Instability of the pubic symphysis often results in a poor outcome and reduced mobility of the patient. In some cases, an arthrodesis of the pubic symphysis is required. Until today, there is no data published how many of these procedures are performed annually and there is also no data about the outcome after this extensive surgery.


We developed a novel surgical technique to address the arthrodesis of the pubic symphysis in a minimally invasive approach. Therefore, we used for this purpose modified instruments and performed the transplantation of a cylindrical bone substitute into the pubic symphysis, without an extensive approach or dissecting the anterior or posterior symphyseal ligaments.


Using this novel technique, a minimally invasive symphysiodesis was achieved in radiological findings, after the procedure.


Thus, this actually minimally invasive surgical technique seems to be a promising advancement for the arthrodesis of the pubic symphysis.


Chronic anterior pelvic ring instability has been associated with chronic pain and often results in poor patient outcome [1].
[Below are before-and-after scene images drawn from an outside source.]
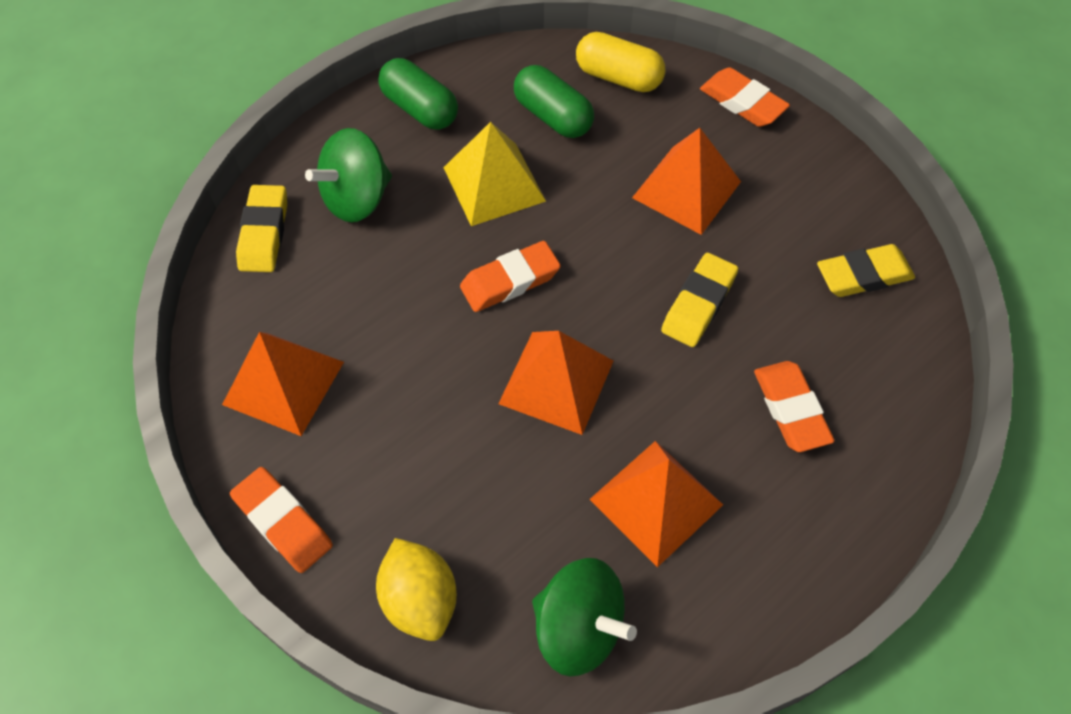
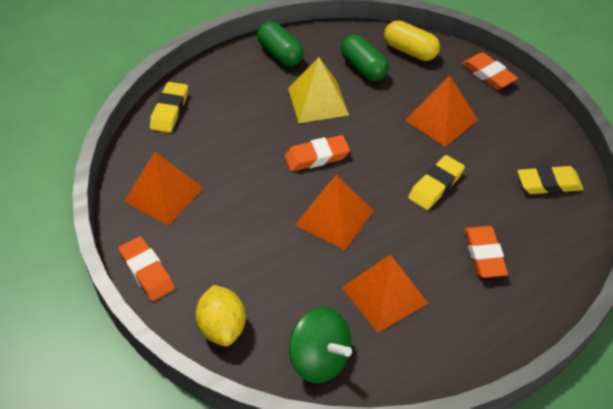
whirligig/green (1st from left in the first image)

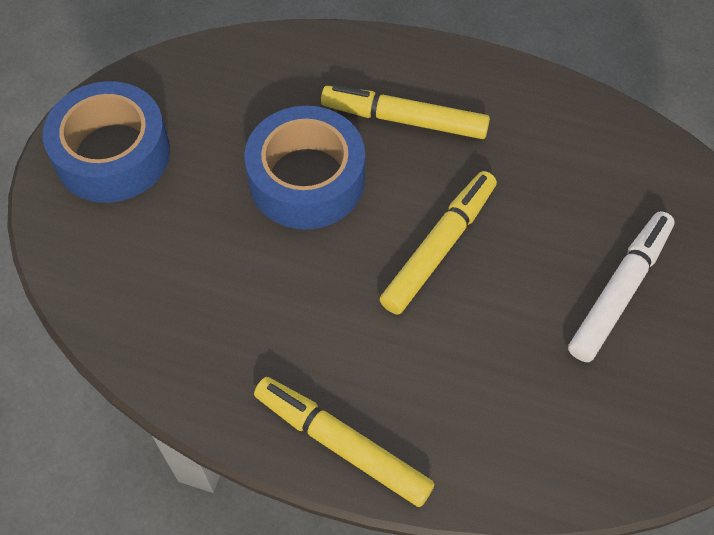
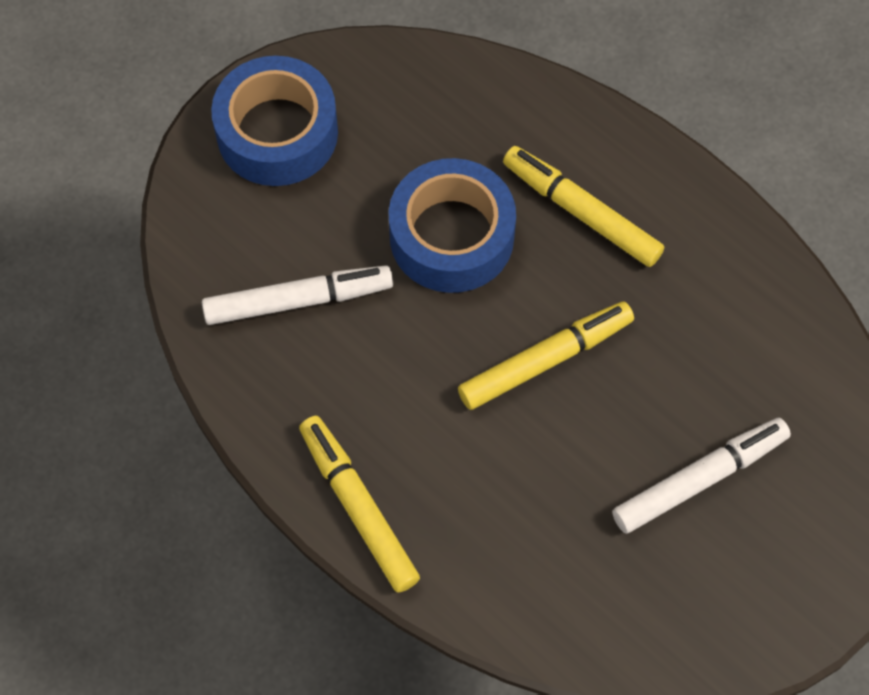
marker pen/white (1st from left)

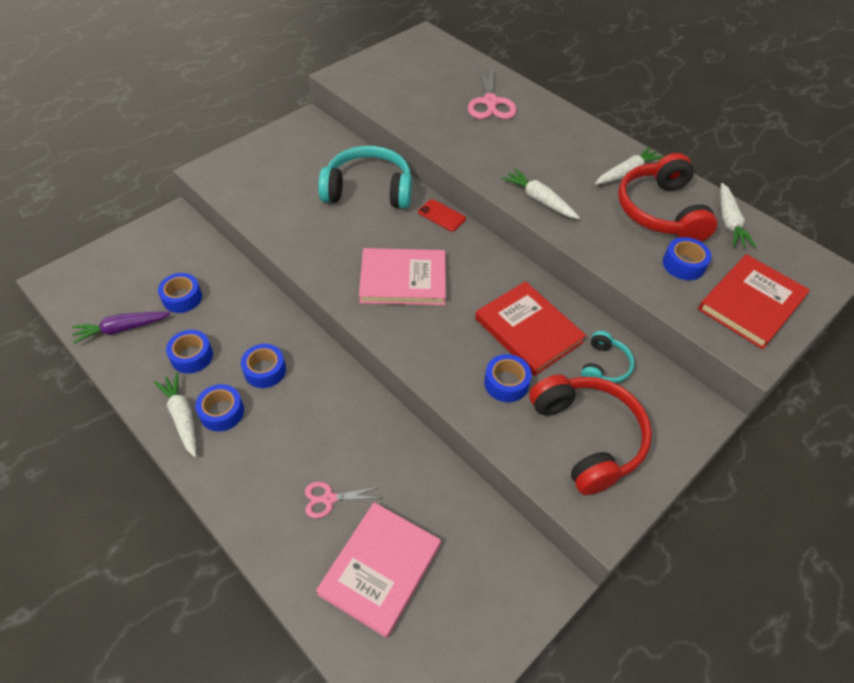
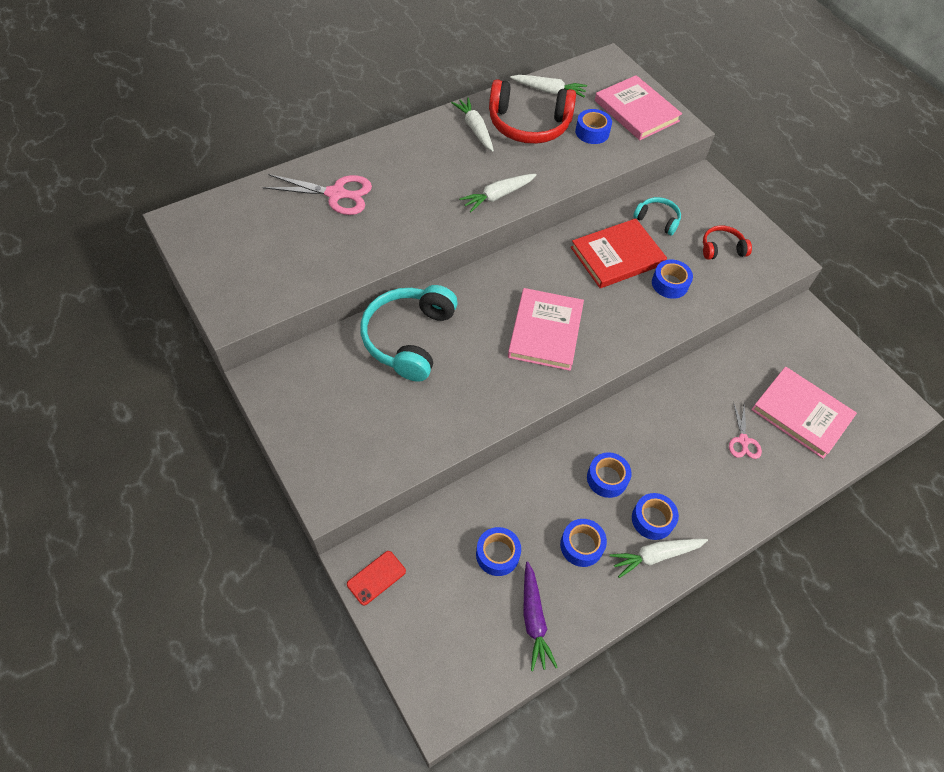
smartphone/red
book/rose-pink (2nd from left)
headset/red (2nd from left)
The instability of the pubic symphysis often occurs posttraumatically, for example after a symphyseal rupture, related to pelvic ring injuries [1,2,3]. Chronic instability can also result from non-traumatic conditions like osteitis pubis [1] or chronic sportive overuse with repeated adductor tendon injuries [4]. Furthermore, osteitis pubis resulting from rheumatologic disorders and puerperal symphyseal rupture after delivery have been reported within 1 in 300 to 1:30000 cases [1, 5,6,7]. The treatment of these patients often is challenging and implant failure after plate stabilization is well described in the literature. However, these complications are usually tolerated by most authors [1]. For the treatment of non-traumatic symphyseal ruptures, there are only few reported cases [1], but there are still some complex cases, in which even plate stabilization doesn’t result in pain free walking. For these specific cases, an arthrodesis of the pubic symphysis (symphysiodesis) has been advocated, with promising data of the published cases [1, 8,9,10]. For this technique, usually an open modified Pfannenstiel approach is used. The anterior, posterior and cranial ligaments of the symphysis are dissected and the bony parts of the pubic symphysis are removed on both sides. Subsequently, a tricortical autologous bone graft from the iliac crest is harvested and transplanted into the prepared area. Usually the symphysiodesis is stabilized using one cranial plate or a cranial plate with an additional “bumper” plate [8, 11]. Because this surgical procedure can result in approach related complications such as wound infection or prolonged healing, we established a novel surgical technique, which can be performed minimally-invasive. Therefore, existing instruments were modified in order to be in a position to perform a minimally-invasive symphysiodesis using a cylindrical bone substitute on a human specimen without further dissecting the stabilizing anterior or posterior symphyseal ligaments. To our knowledge, this is the first attempt to address symphyseal instability using a press-fit cylindrical bone substitute for arthrodesis. In the future, we presume that chronic instability of the pubic symphysis can be reliably treated using this minimally invasive technique in addition to our published minimally invasive stabilization technique of the pubic symphysis using an internal fixator [2] or even without osteosynthesis for stabilization.

Material & Methods


For this technical protocol, a novel additional guide sleeve, for the already existing Bone Block Harvesting system, was created in collaboration with KARL STORZ (Tuttlingen, Germany) (Fig. 1). To fit the inner diameter of 8 mm and to allow for a sufficient guidance, two fins at the inferior end were created. The guide sleeve itself also was cannulated to allow the placement of a guidewire prior to the placement of the guidewire sleeve.

Fig. 1
figure 1

The complete selection of instruments for the autologous transplantation of a bone cylinder. a Guidewire, b novel centering device for the bone harvester, c novel, modified bone harvester with centering fins with an inner diameter of 10 mm, d handle, e harvested bone remover, f bone harvester with an inner diameter of 10, 12, 14 mm, g hammer


We investigated on one fixated complete human female cadaver. The cadaver had no history of pelvic ring fractures or pelvic ring instability.

Surgical procedure

The human specimen was positioned in supine position on a radiolucent table. Before the skin incision, fluoroscopy was used in anterior-posterior, inlet and outlet position to gain adequate orientation during procedure.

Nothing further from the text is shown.